---- EXTRACTED INFORMATION

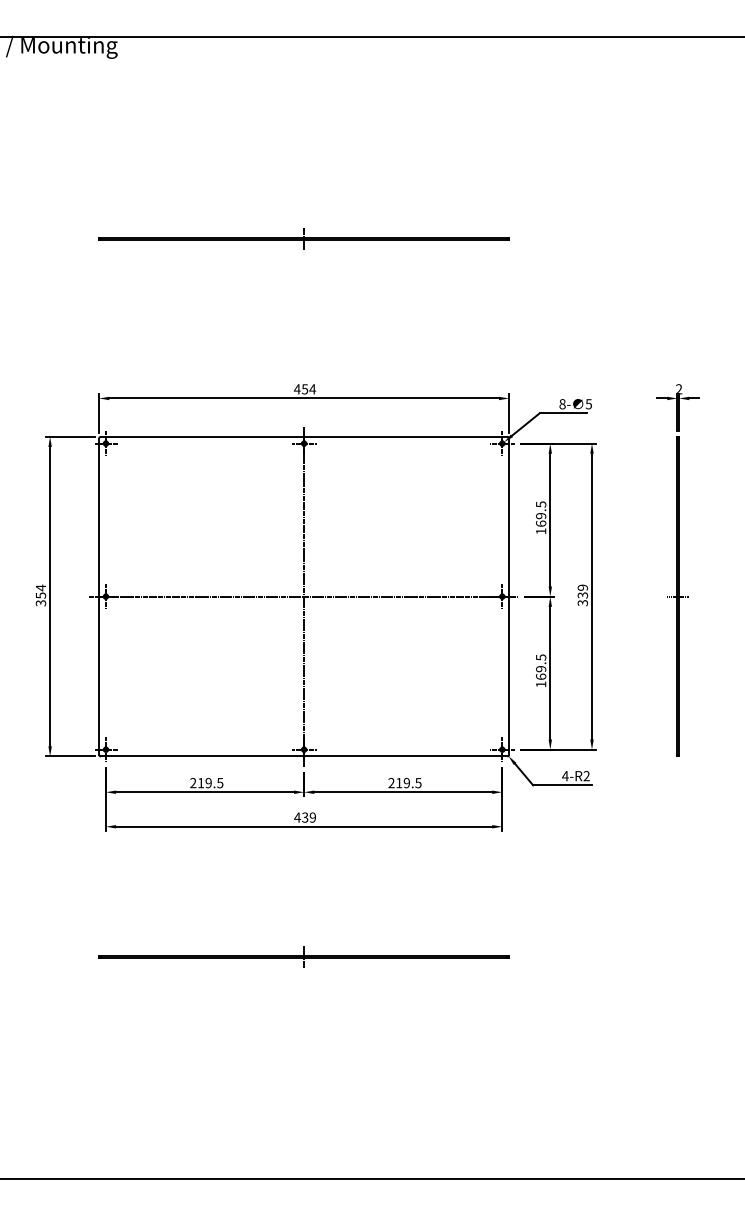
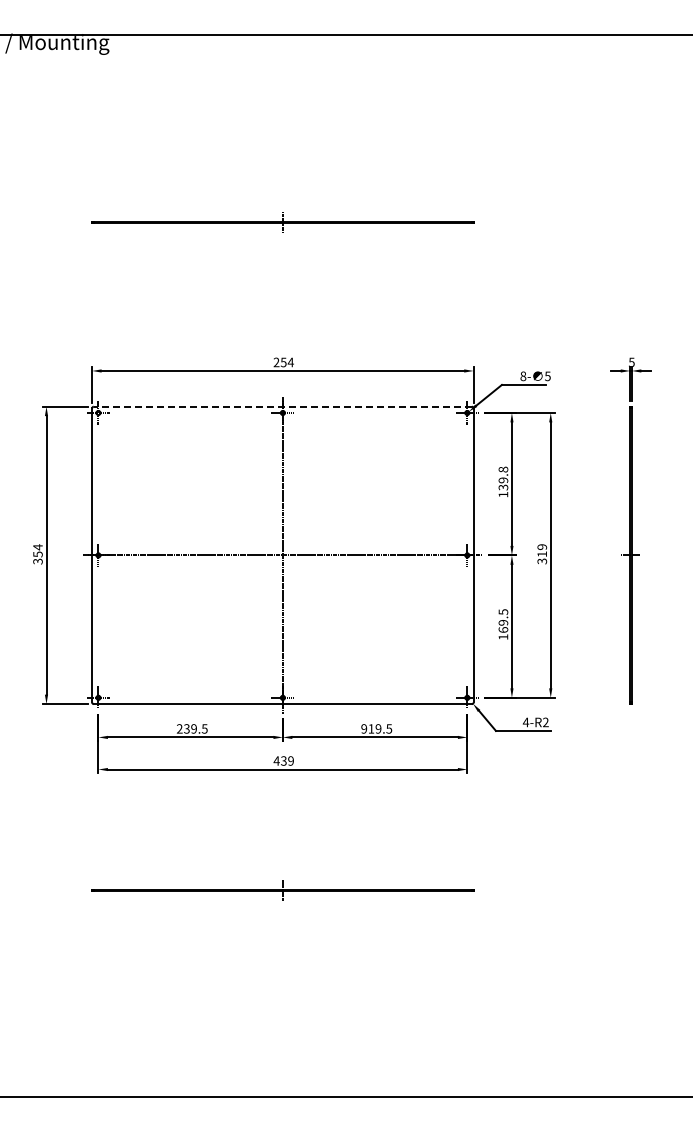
text: (297, 389) -> (276, 362), 454 -> 254
text: (678, 389) -> (631, 362), 2 -> 5
line: (303, 436) -> (282, 406), solid -> dashed
text: (541, 514) -> (503, 478), 169.5 -> 139.8
text: (583, 595) -> (542, 554), 339 -> 319
text: (200, 782) -> (186, 728), 219.5 -> 239.5
text: (391, 782) -> (364, 728), 219.5 -> 919.5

--------

No picture is to appear in the copy; every entry above is otherwise to be printed verbatim.

text: (297, 389) -> (276, 362), 454 -> 254
text: (678, 389) -> (631, 362), 2 -> 5
line: (303, 436) -> (282, 406), solid -> dashed
text: (541, 514) -> (503, 478), 169.5 -> 139.8
text: (583, 595) -> (542, 554), 339 -> 319
text: (200, 782) -> (186, 728), 219.5 -> 239.5
text: (391, 782) -> (364, 728), 219.5 -> 919.5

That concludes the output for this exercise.